Sin embargo, el contencioso no se puede dejar solo ni principalmente en manos de juristas. El Gobierno lleva demasiados años retranqueado tras una línea de defensa genérica de la Constitución y de la ley, lo cual le ha llevado a rechazar todas y cada una de las iniciativas de la Generalitat, sin plantear alternativa alguna. El desafío de la institución presidida por Mas exigía tanto una condena política contundente como una respuesta creativa y pragmática. Dejarlo todo en la imputación del president y de otras personas de su equipo de gobierno señala el error de base cometido al judicializar una cuestión nítidamente política.
Las razones de inoportunidad son evidentes. La imputación de Mas, formalmente decidida por el Tribunal Superior de Justicia de Cataluña (TSJC), se produce a los pocos días de la victoria electoral conseguida por la candidatura en la que figuraba aquel. Y además se anuncia en un momento en el que Mas afronta serias dificultades para hacerse reelegir, dado que su lista no ha logrado mayoría absoluta y necesita el apoyo de una fuerza externa tan peculiar como lo es la CUP. En este momento de debilidad, el efecto de la imputación del president en funciones es un balón de oxígeno para quien, en caso de ser condenado, quedaría inhabilitado para el ejercicio de cargo público. Aunque también configure su candidatura como una propuesta todavía más problemática.
Si alguien pretendía hacer entrar a Mas en el martirologio por la independencia de Cataluña, está en condiciones de lograr su objetivo, en un movimiento similar al protagonizado por Jordi Pujol cuando se hizo vitorear por decenas de miles de personas en 1984, que rechazaron la querella presentada contra él por el asunto de Banca Catalana (el mismo día en que fue reelegido presidente de la Generalitat).

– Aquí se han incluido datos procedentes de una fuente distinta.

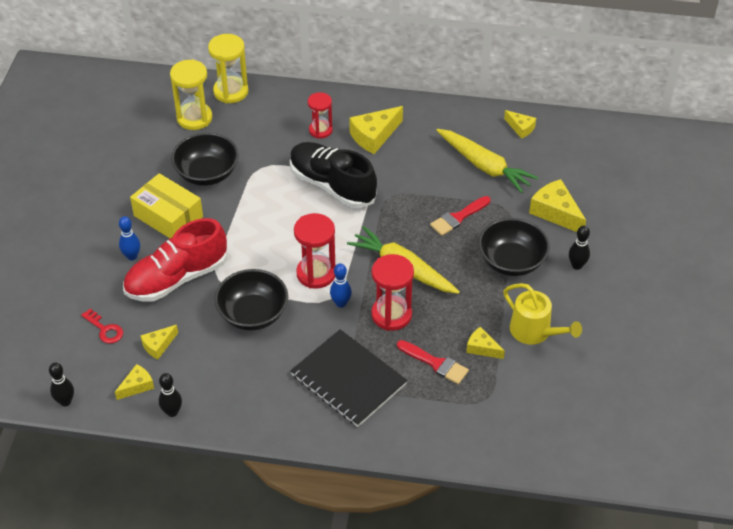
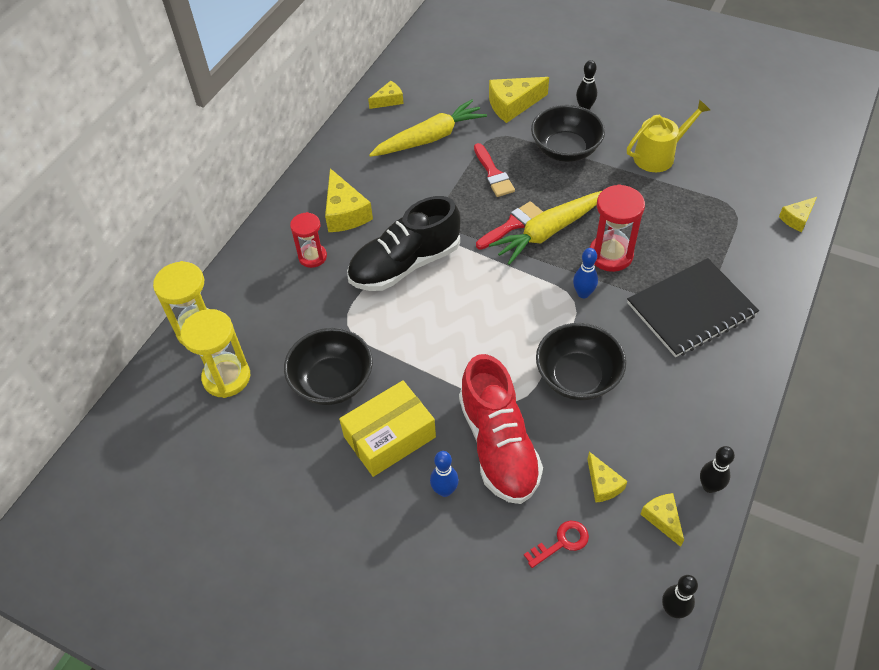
camera: 70 degrees left, 5 degrees up
(316, 273) = (533, 306): red hourglass -> none
(435, 363) = (683, 235): red brush -> red brush (512, 225)
(482, 348) = (671, 197): yellow cheese -> yellow cheese (797, 219)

La querella contra Mas ha permanecido nueve meses en barbecho hasta la imputación. Y el porqué de ese manejo de los tiempos no lo han explicado los jueces, ni siquiera la fiscalía. Con indiferencia total hacia la separación de poderes y sin guardar siquiera las apariencias, ha sido el ministro de Justicia, Rafael Catalá, el que ha atribuido al TSJC la intención de haber aguardado a la celebración de las elecciones. A la torpeza general de judicializar la política se añade así la del poder ejecutivo entrometiéndose donde no le corresponde, en el contexto de una querella forzada desde el Gobierno —y que fue el detonante de la dimisión del entonces fiscal del Estado, Eduardo Torres Dulce—. Torpeza tras torpeza.